When an accident occurs in Massachusetts, it is not always immediately clear who should be held accountable for the injuries. Sometimes multiple parties are jointly liable, and other times one party may initially appear liable before being absolved through the litigation process or trial verdict. For example, if someone is injured by tripping on an object in a shopping mall, there may be liability due to the negligence of an employee of one particular store. This may be shared by the owner of the entire premises because a separate maintenance employee failed to clear the obstruction. Juries often divide liability, as well as the percentage of damages paid to the injured party, so it is important to file suit against all possible responsible entities.
In any situation, there may be additional relevant statutes that limit the amount of time an injured person has to provide notice of her or his intent to sue. The Appeals Court of Massachusetts recently issued an opinion, Landry vs. Mass. Port Auth. (15-P-253), which reviewed a delivery man’s action against two municipal entities for injuries he sustained at the regional airport. In this suit, the defendants jointly filed for dismissal, pointing to G. L. c. 84, § 18, which requires notice to file suit against a municipal entity within 30 days, if the injury happened in a right of way.

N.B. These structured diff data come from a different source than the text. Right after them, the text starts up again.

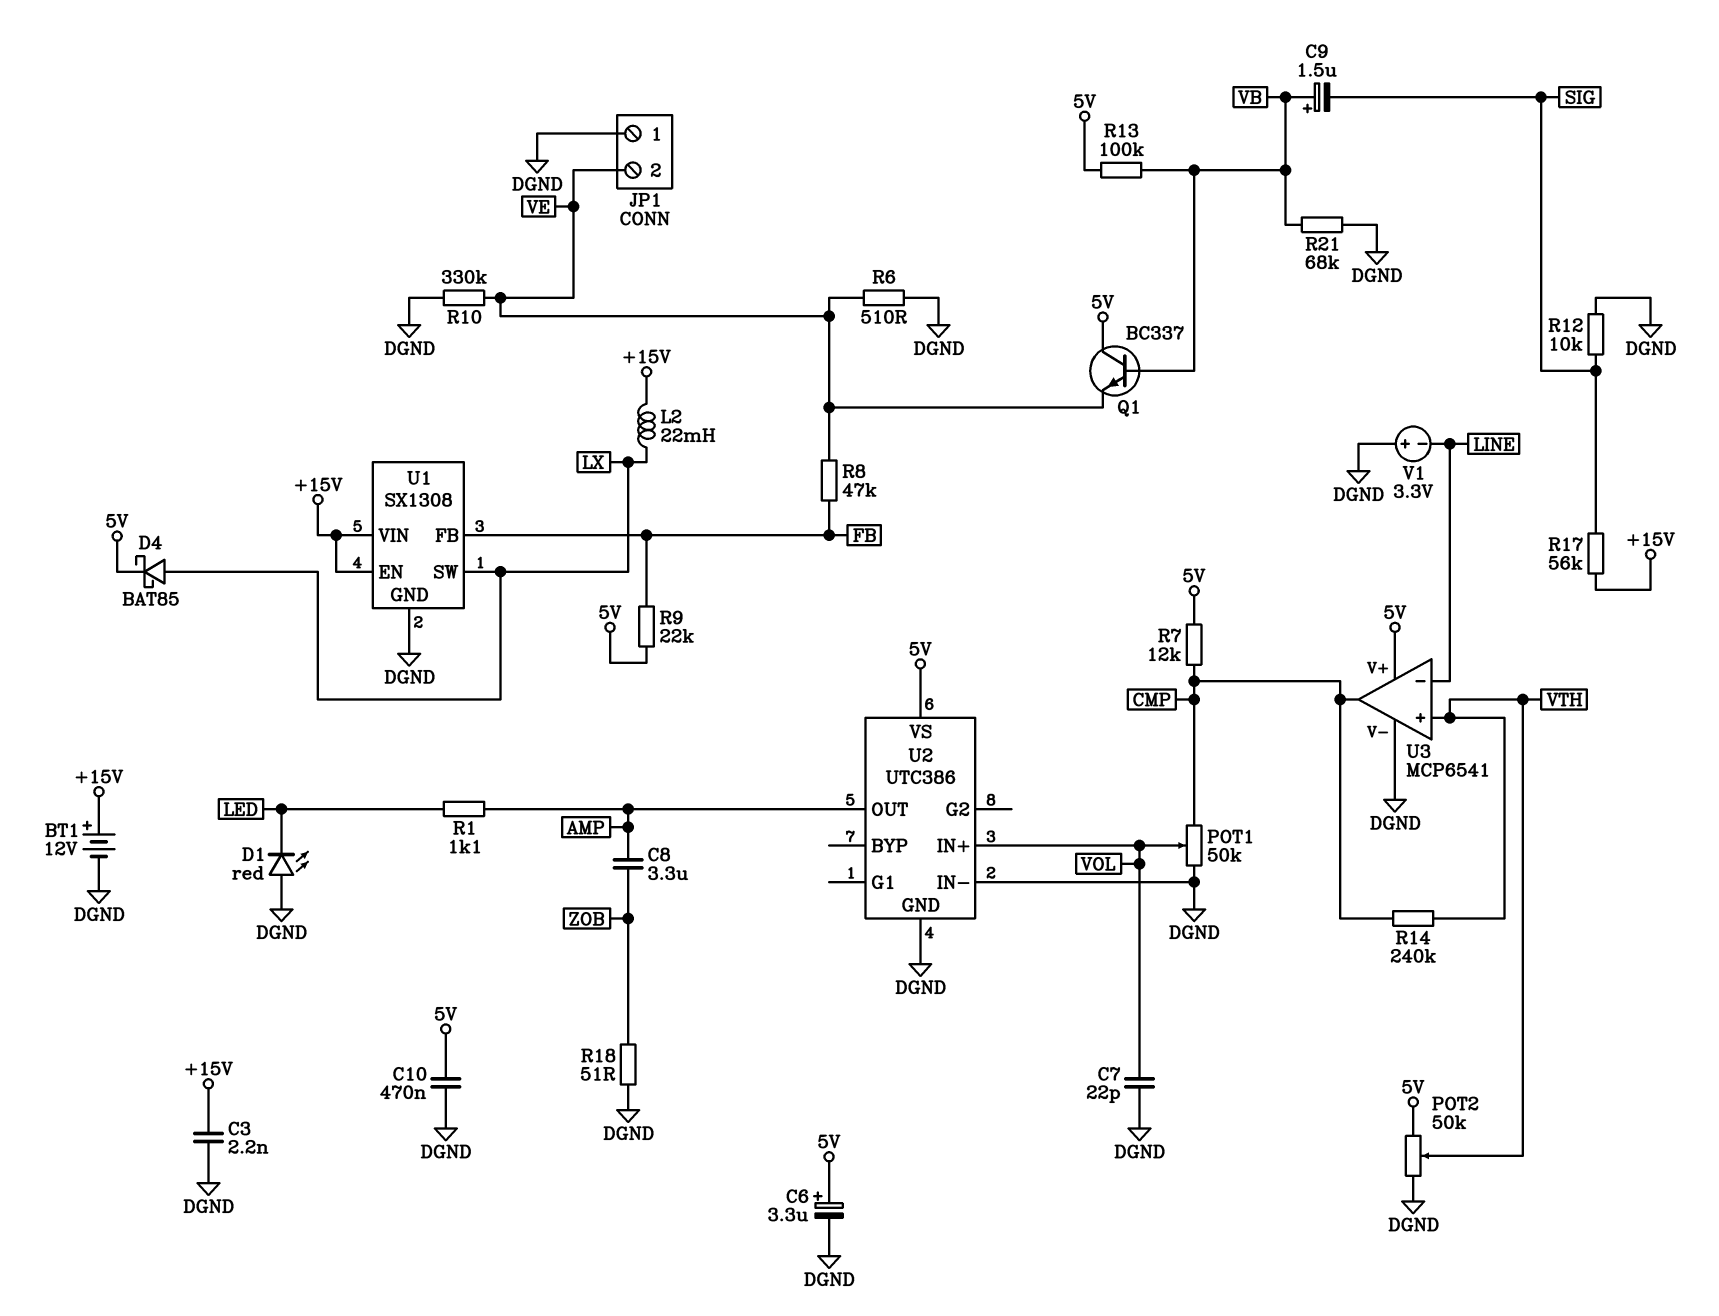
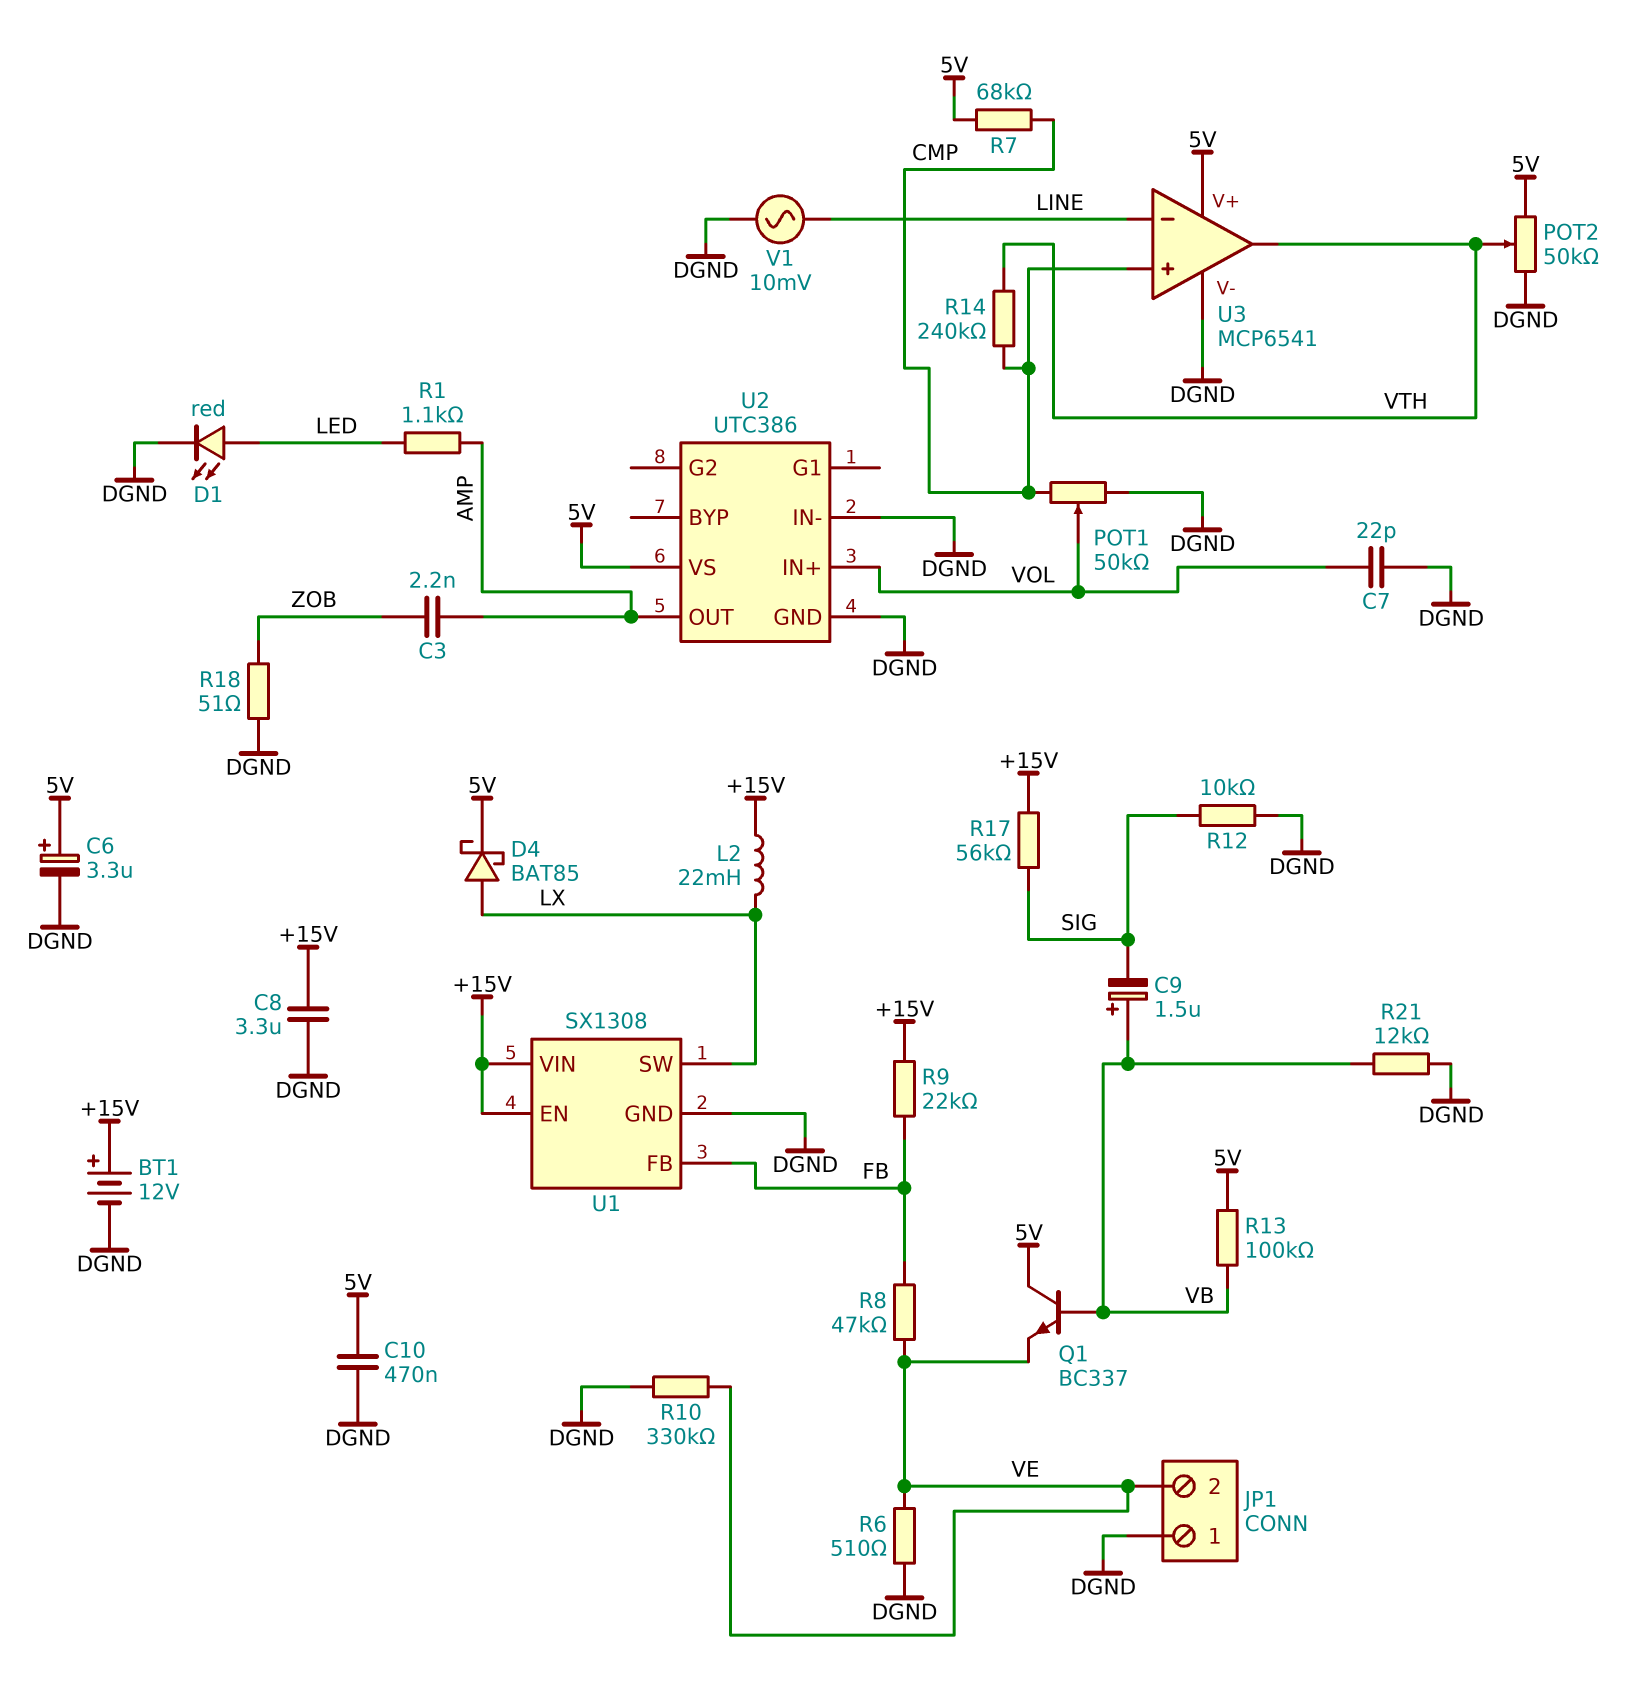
C3: 2.2nF (+15V, DGND) -> 2.2nF (AMP, ZOB)
C8: 3.3uF (AMP, ZOB) -> 3.3uF (+15V, DGND)
D1: LED red (A DGND, K LED) -> LED red (A LED, K DGND)
R7: 12k (5V, CMP) -> 68k (5V, CMP)
R9: 22k (5V, FB) -> 22k (+15V, FB)
R21: 68k (DGND, VB) -> 12k (DGND, VB)
U3 pin in+: VTH -> CMP
U3 pin out: CMP -> VTH
V1: 3.3V (plus DGND, minus LINE) -> AC 10mV (DGND, LINE)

The deliveryman had been making deliveries of cleaned uniforms to the airport for several years, often with airport employees escorting him through the gates to his drop-off point. In the year before the accident, this procedure changed, and he was directed to park his truck in a certain location and walk through a remote-controlled gate to his drop-off point. On the date of his injury, the gate was partially opened but abruptly stopped after opening 3-4 feet. After waiting for some time, without further instructions from someone controlling the remote, he proceeded through the opening with the uniforms over his shoulder. He did not have much clearance to make it through, since a steel bar that was part of the gate was also in the way. The gate began to close while he was walking, causing him to suffer a fractured sternum. The man could not work for two months. The delivery man later learned from airport employees that this mechanized gate had been malfunctioning for a while.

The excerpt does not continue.